Tuesday, January 4, 2011

Sly Stone and The Family Stone

James Brown may have invented funk, but Sly Stone perfected it; his alchemical fusion of soul, rock, gospel, and psychedelia rejected stylistic boundaries as much as his explosive backing band the Family Stone ignored racial and gender restrictions, creating a series of euphoric yet politically charged records that proved a massive influence on artists of all musical and cultural backgrounds.

In 1966, Stewart formed the group Sly & the Stoners, while his younger brother Freddie led his own band, Freddie & the Stone Souls; soon the siblings merged the two acts, and with bassist Larry Graham, trumpeter Cynthia Robinson, saxophonist Jerry Martini, and drummer Greg Errico, Sly & the Family Stone were born.

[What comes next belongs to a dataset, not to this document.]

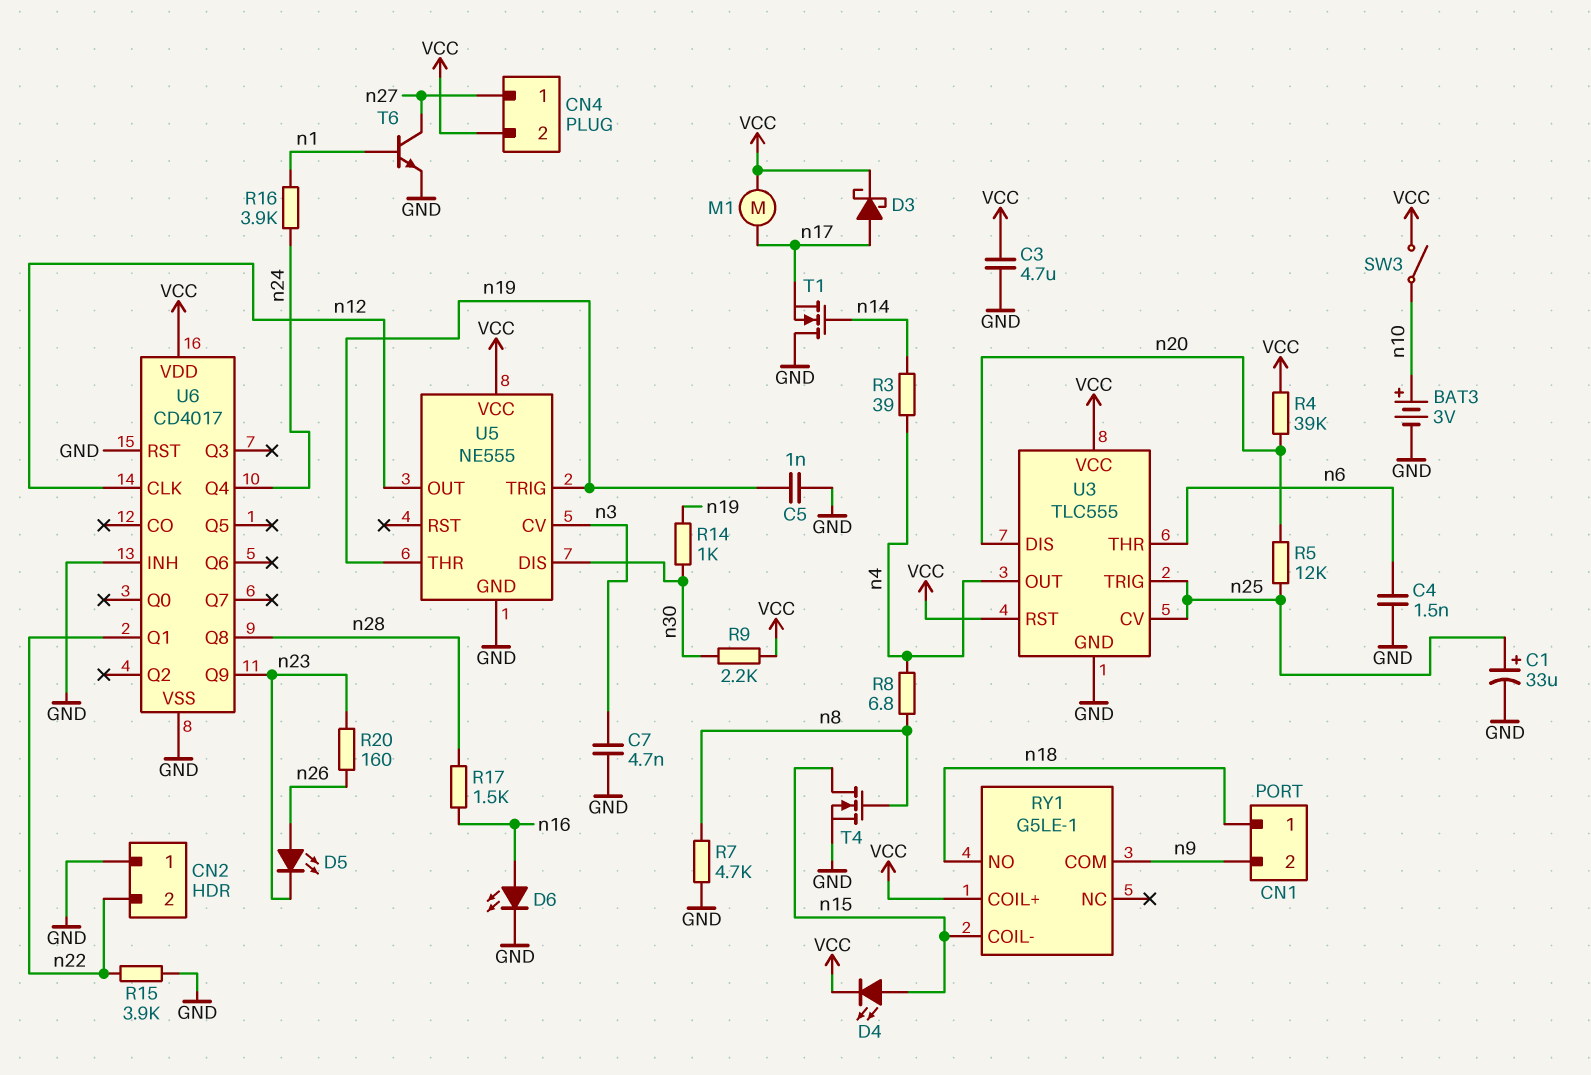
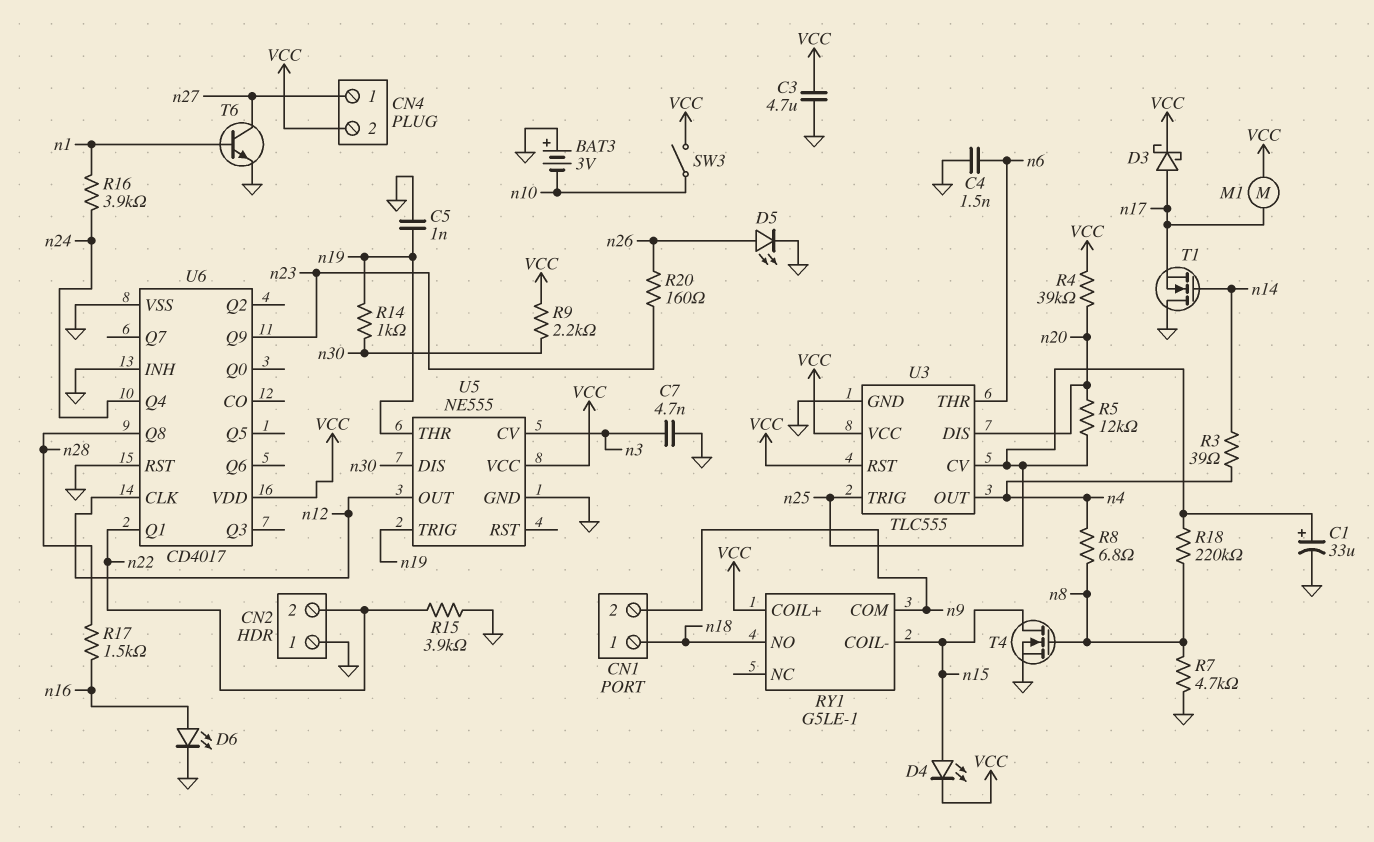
BAT3: 3V (plus n10, minus GND) -> 3V (plus GND, minus n10)
D5: LED (A n26, K n23) -> LED (A n26, K GND)
R18: none -> 220k (n8, n25)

As the group's chief vocalist, songwriter, and producer, Stone pushed the envelope further with each successive release; and with the 1970 chart-topper "Thank You Falettinme Be Mice Elf Agin," he essentially created the sonic blueprint for the funk and disco that dominated the decade to follow via a percussive groove propelled by Graham's pop-and-slap bassline.
However, as the utopian ideals of the 1960s gave way to the paranoia and corruption of the 1970s, the celebratory sound that once epitomized Sly & the Family Stone gave way to the bleakly unsettling There's a Riot Goin' On, a dark, militant masterpiece that yielded the hits "Family Affair" and "Running Away."

Released in 1973, Fresh was Sly & the Family Stone's last truly great album, and after issuing Small Talk the band unraveled, with 1975's High on You credited to Stone alone.

Sly & the Family Stone were inducted into the Rock & Roll Hall of Fame in 1993.